David Stebenne gave a fascinating talk today about how the personal experiences of Justice Goldberg made him very sensitive to privacy, and led to his strong pro-privacy concurrence in the Griswold case that established a right to privacy for use of contraceptives. David is a legal historian at Ohio State, now has a joint appointment with our law school, and spoke today at a John Marshall Law School conference on the history of privacy from Brandeis to today.
Stebenne has written a biography of Goldberg, and is a master of the historical record. Look at these personal experiences that shaped Justice Goldberg’s views on privacy:
(1) Brandeis and Warren-style press intrusions. Goldberg was the leading lawyer for the Steelworkers Union and the CIO during the 1950′s. The unions were subjected to many hostile press articles, often describing (or exaggerating) union corruption. The sorts of press excesses, at the center of the Brandeis and Warren privacy article, were lived by Goldberg.

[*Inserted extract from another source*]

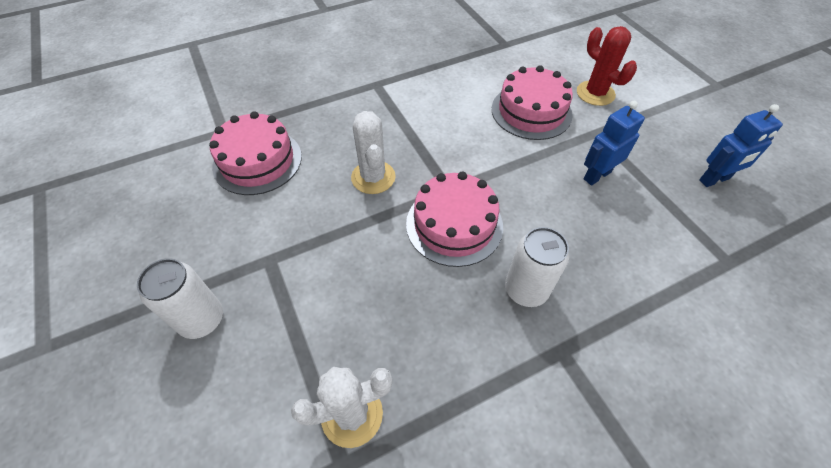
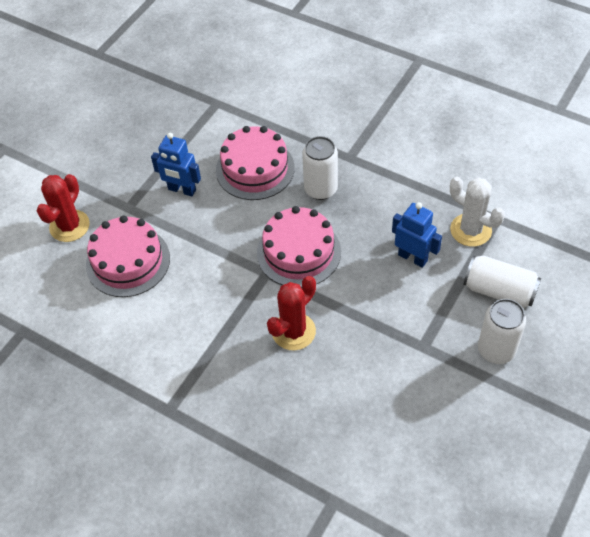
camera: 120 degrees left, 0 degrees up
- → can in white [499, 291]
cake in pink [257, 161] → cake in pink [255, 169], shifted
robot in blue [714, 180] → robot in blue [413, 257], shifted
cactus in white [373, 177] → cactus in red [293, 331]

(2) Intrusive police surveillance. The Steelworkers and other unions were pervasively wiretapped in the 1950′s. In one 1957 board meeting, the leadership reported that there were so many wiretaps on the line that they could barely hear each other talk.
(3) Mistaken FBI files. The FBI opened a file before World War II about a different person named Arthur Goldberg, who had suspected links to the Communist Party. Years later, Goldberg found out that a huge file had been accumulated on him based on this original, mistaken report. He met with the FBI, and had the unusual good fortune to clear the matter up. But he learned personally how invasive and unreliable FBI files could be.

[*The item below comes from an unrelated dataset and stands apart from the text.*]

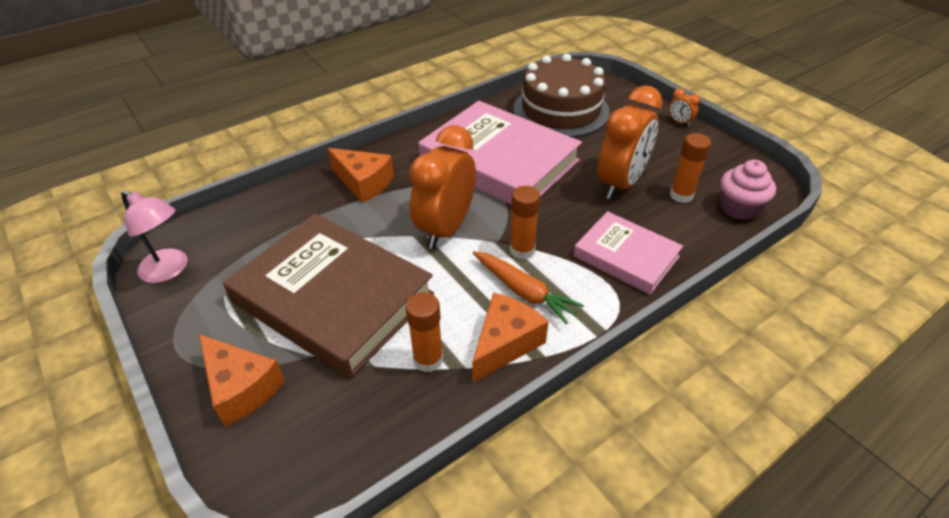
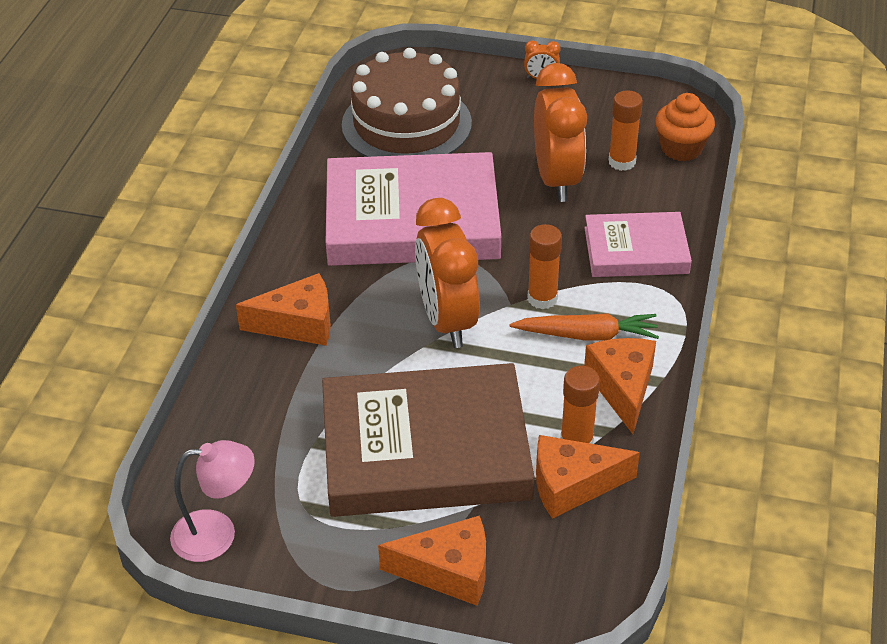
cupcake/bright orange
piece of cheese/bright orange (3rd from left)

(4) CIA spy and counter-spy. During World War II, Goldberg worked for the OSS, the predecessor of the CIA. For part of that time he was the target of enemy espionage himself. He knew the CIA kept a close eye on his clients in the labor movement, and thus knew more than most about the nature and scale of domestic surveillance by the government.
In short, Goldberg was not a privileged person who knew he had nothing to hide. Instead, he had direct personal experience with the intrusiveness and mistakes that could result from the media, intelligence agencies, and new technologies.
Insight can come from personal experience. Among other lessons from this history, it suggests some virtues of having judges and justices with a wide range of personal experience.